[MUD-Dev] TECH: AmigaMud DB questions

Sat Apr 21 11:03:38 CEST 2001

> From: Bruce <bruce at puremagic.com>

[Warning, long answer, with actual code in it!]

> Is your description of your DB in:

>   http://www.kanga.nu/archives/MUD-Dev-L/1998Q2/msg00018.php

> still accurate?  How has that worked out for you?

Yes, that's still accurate. Most of the recent work has involved the port
of the server, the addition of the support for the new client stuff, and
some fairly extensive modifications to the scenario code to integrate the
tile-based mode with the older room-based mode.

> The DB is something that I've been experimenting with a lot lately
> inside of Cold.  One of the first things to go was the use of DBM for
> maintaining the index because it simply didn't scale.  I'm still not
> entirely thrilled with Berkeley DB, which I used to replace it and
> will probably end up moving over to something simple and similar to
> what you described.  Relying on other libs where speed is critical
> hasn't worked well for us.

Most traditional simple DB's are not good at random accesses to randomly
sized entries.
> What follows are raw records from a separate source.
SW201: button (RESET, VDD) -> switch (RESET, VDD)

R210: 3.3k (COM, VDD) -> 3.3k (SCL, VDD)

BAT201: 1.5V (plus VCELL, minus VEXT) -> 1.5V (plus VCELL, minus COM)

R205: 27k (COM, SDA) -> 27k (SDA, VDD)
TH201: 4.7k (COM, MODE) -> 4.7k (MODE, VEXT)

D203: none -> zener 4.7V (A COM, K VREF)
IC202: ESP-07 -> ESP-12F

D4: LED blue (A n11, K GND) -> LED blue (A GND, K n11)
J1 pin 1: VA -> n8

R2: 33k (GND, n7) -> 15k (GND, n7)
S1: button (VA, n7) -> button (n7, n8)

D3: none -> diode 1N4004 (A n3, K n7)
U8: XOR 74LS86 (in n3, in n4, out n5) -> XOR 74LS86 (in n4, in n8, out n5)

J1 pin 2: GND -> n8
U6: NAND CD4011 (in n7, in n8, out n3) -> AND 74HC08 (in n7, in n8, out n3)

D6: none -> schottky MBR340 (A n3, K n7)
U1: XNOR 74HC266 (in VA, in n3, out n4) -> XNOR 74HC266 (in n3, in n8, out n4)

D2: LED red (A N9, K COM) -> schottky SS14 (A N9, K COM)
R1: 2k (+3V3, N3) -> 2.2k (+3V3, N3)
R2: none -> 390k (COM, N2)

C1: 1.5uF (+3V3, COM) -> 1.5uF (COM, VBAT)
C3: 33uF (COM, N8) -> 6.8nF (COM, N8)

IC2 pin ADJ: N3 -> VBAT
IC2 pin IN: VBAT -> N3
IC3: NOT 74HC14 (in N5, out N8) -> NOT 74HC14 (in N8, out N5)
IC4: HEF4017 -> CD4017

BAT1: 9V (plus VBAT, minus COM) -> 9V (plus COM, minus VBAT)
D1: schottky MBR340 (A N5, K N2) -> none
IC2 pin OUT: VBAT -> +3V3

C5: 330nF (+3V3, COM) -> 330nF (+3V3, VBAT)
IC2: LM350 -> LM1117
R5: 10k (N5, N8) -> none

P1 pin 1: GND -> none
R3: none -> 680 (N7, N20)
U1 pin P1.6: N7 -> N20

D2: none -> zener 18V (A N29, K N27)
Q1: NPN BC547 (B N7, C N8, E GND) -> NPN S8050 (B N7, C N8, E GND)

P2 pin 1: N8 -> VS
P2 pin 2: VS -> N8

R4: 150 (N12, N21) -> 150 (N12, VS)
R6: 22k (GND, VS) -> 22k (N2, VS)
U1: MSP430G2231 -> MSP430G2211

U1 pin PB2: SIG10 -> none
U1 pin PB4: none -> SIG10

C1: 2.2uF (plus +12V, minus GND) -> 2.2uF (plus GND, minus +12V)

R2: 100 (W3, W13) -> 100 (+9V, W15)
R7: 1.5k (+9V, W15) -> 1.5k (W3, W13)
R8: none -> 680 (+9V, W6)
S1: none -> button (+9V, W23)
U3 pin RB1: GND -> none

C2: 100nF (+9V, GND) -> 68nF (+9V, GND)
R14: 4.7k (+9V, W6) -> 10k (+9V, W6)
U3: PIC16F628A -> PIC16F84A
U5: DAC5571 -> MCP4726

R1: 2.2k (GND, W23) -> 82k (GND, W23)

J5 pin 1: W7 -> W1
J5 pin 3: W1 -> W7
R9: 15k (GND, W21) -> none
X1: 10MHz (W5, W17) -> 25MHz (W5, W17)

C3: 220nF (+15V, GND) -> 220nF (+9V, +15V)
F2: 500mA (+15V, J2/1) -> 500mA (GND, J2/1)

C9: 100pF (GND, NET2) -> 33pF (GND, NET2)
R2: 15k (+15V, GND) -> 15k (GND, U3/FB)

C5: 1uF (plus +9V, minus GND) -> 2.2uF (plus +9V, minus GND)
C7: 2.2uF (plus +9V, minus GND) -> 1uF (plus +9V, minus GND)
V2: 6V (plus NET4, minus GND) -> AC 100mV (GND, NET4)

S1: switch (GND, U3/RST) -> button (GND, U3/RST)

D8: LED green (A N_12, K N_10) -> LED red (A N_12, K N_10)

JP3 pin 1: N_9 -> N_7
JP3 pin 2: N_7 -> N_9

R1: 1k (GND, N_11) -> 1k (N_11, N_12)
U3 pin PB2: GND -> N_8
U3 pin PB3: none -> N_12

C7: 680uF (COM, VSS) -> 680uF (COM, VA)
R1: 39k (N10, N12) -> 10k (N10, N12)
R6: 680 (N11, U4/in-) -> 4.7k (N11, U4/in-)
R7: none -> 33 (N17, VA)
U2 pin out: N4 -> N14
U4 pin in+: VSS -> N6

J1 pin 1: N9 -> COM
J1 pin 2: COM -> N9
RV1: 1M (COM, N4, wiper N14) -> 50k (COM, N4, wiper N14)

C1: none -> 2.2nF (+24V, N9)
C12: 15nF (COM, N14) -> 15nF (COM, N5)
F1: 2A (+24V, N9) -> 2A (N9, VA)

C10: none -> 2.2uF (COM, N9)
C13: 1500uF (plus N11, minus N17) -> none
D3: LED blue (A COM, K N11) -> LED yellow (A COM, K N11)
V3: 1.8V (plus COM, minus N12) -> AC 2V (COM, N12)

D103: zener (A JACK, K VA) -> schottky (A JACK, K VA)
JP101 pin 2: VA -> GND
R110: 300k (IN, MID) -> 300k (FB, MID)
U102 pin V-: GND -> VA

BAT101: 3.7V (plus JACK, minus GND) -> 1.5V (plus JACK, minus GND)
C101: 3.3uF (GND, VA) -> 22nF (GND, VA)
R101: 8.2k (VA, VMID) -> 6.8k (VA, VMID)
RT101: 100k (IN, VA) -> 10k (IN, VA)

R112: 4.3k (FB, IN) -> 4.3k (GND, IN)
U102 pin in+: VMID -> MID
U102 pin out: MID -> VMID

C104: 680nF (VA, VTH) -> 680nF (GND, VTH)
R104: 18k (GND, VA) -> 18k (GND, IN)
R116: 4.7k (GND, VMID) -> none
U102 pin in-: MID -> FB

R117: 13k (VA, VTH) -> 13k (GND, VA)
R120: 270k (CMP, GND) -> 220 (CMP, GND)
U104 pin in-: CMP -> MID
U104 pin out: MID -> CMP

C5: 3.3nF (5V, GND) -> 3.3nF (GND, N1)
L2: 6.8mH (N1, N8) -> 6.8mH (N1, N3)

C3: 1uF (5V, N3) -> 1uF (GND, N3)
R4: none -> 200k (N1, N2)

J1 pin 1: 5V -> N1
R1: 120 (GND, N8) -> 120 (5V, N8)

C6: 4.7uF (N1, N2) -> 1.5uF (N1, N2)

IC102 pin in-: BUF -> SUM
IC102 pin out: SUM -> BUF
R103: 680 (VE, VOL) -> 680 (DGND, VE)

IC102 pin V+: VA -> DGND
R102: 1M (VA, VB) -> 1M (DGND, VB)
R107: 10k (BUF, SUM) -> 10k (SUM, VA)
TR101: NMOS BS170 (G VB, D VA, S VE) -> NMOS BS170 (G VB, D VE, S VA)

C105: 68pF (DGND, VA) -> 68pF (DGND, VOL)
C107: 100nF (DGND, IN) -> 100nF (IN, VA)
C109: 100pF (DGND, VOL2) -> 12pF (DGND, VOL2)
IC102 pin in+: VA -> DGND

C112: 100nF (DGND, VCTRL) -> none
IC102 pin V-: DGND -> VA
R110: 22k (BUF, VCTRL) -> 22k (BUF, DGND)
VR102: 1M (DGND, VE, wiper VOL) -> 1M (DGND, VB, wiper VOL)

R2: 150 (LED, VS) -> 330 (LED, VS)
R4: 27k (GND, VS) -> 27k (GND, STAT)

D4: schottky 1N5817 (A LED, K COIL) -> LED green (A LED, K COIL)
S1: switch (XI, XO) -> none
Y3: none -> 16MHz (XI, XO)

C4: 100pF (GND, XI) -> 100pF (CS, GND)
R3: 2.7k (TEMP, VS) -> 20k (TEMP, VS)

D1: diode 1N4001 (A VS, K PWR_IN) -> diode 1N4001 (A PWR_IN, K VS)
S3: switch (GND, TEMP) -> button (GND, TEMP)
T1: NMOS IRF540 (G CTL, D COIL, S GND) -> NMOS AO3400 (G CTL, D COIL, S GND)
I knew from day 1 that most of my database objects would be
of differing (and varying at runtime) sizes. So, I just went ahead and
produced the kind of back-end I needed. It's had some pretty nasty bugs
over time, but I haven't noticed any for quite a while. All of the original
writing of my MUD system was done on the Amiga, and using my own Draco
programming language, so pretty much any external package would have had
to have been translated and ported before I could use it.

> Do you still maintain refcounts for objects external to them in a
> mapping?  Does the user have to write code that correctly manages the
> refcounts on objects, or is that handled as part of the scripting
> language?

The object refcounts are officially stored in the object records in the
database (in a small fixed header piece). The extra in-memory caches are
used only to reduce the number of writes to the database itself. All of
the refcounts (on quite a few kinds of entities) are invisible to the
user. Two of the "dump out an entry" commands allow you to see the refcounts,
but there is no way to actually change them - it is all done automatically
as part of the lower-level routines that the MUD languages uses to
manipulate them. Similarly, when the refcounts go to 0, the system will
free the used resources.

> Does your LRU cache have multiple buckets or just a single linked
> list? (I'd like to understand what DGD does here at some point as
> well.) Do you really flush the whole cache to disk when you have no
> empty cache slots available? (If so, why the whole cache?)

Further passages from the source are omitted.